I should perhaps clarify that, in this post (as in many of the other posts in this blog) I am primarily trying to spell out what another theorist is thinking. I often disagree with the theorists I’m writing about in this blog but, before I plunge into that disagreement, I first try to clarify what the original theorist was talking about. This is particularly important with someone like Benjamin, because it can be so difficult to parse what Benjamin is trying to say.
So, yes, I am familiar with Ranke. But more to the point, so was Benjamin – and I do believe that Benjamin intended to target Ranke by choosing to quote the phrase the past “as it really was”.
Basically, Benjamin is (among many other things) trying to juxtapose two approaches to history that are often perceived as direct opposites, and then argue that these apparently different approaches actually share some common assumptions, and yield a common political impact. One approach is Marxist history – specifically, the variety of Marxist history that claims to identify inexorable historical “laws”. The other is Ranke-style historical investigation that rejects concepts like historical “laws”, and focusses on grounding historical accounts in empirical fact.
For Benjamin, these two approaches are only superficially in conflict – Benjamin believes they share an underlying assumption that the past (and, by implication, the present and the future) could not have been other than what they are. In other words, Benjamin believes that both approaches understate the role of human agency.
It may well be that Benjamin (or his translators – I’m not sure how the passages read in Benjamin’s original) shouldn’t have used the term “historicism” to refer to the kind of empiricist history Benjamin wants to criticise. But this probably isn’t the most central issue.
Benjamin is, I think, trying to be deliberately contrarian by comparing Ranke’s empiricism to Marxist historical laws. He expects (I think) his readers to look at this comparison, blink, do a double take, and ask how this comparison can possibly make any sense – and then, hopefully, to move a bit closer to understanding Benjamin’s core point about the potential for human agency to bring about a freer society.
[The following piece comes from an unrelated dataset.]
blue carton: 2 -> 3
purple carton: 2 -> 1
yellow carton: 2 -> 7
In highlighting and trying to make sense of Benjamin’s work, I’m not necessarily saying that I am a Benjamin acolyte. I tend to be drawn to theorists who are asking similar questions to mine – and I think Benjamin falls into this category. But I suspect I’d offer a different kind of answer – and also that I wouldn’t choose exactly the same targets as Benjamin does, in setting forth my own critiques. Nevertheless, I want to make sure I understand as well as I can the sorts of answers Benjamin (and others) have provided to these questions, in the hopes that this will improve the quality of my own work…
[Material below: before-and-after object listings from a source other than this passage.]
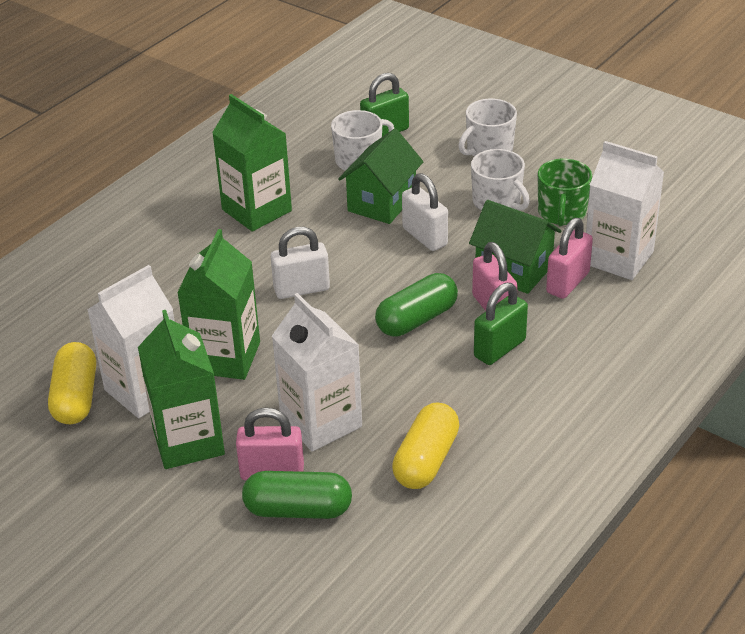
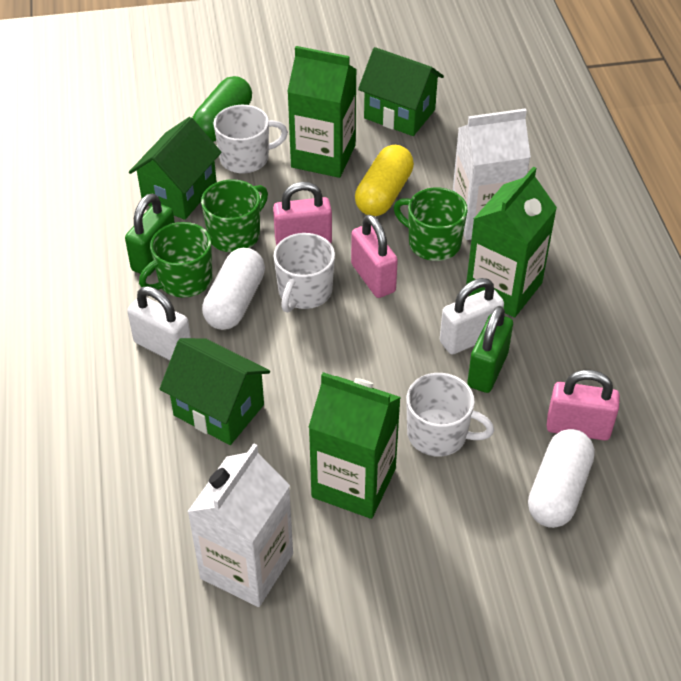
green capsule: 2 -> 1
green house: 2 -> 3
green mug: 1 -> 3
white capsule: 0 -> 2
white carton: 3 -> 2
yellow capsule: 2 -> 1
I prefer Ffforde’s and Pullman’s views of history.
Thank you very much for this reply–much in for me to think about.
I was unpolite. Sry.
Nothing to worry about – I’d rather people ask the questions they’re thinking. I had written the original post as though the readers would be familiar with Benjamin’s “On the Philosophy of History” – which talks explicitly about Ranke – and so I hadn’t made it clear enough that I was speaking in Benjamin’s voice, and paraphrasing him very closely. Benjamin is still a fairly obscure theorist – not a lot of people read him, and many people read only his “Work of Art in the Age of its Mechanical Reproducibility” article, or his literary criticism, and they don’t focus on the social theoretic themes in his work.
Since I don’t know the backgrounds of the people who read posts here, it’s difficult for me to judge how much information to provide so that the posts will make sense, and I can easily miss the mark. Questions and comments help me get a better sense for this – and also give me a chance to comment in return, to clarify things in case other people have the same question or reaction.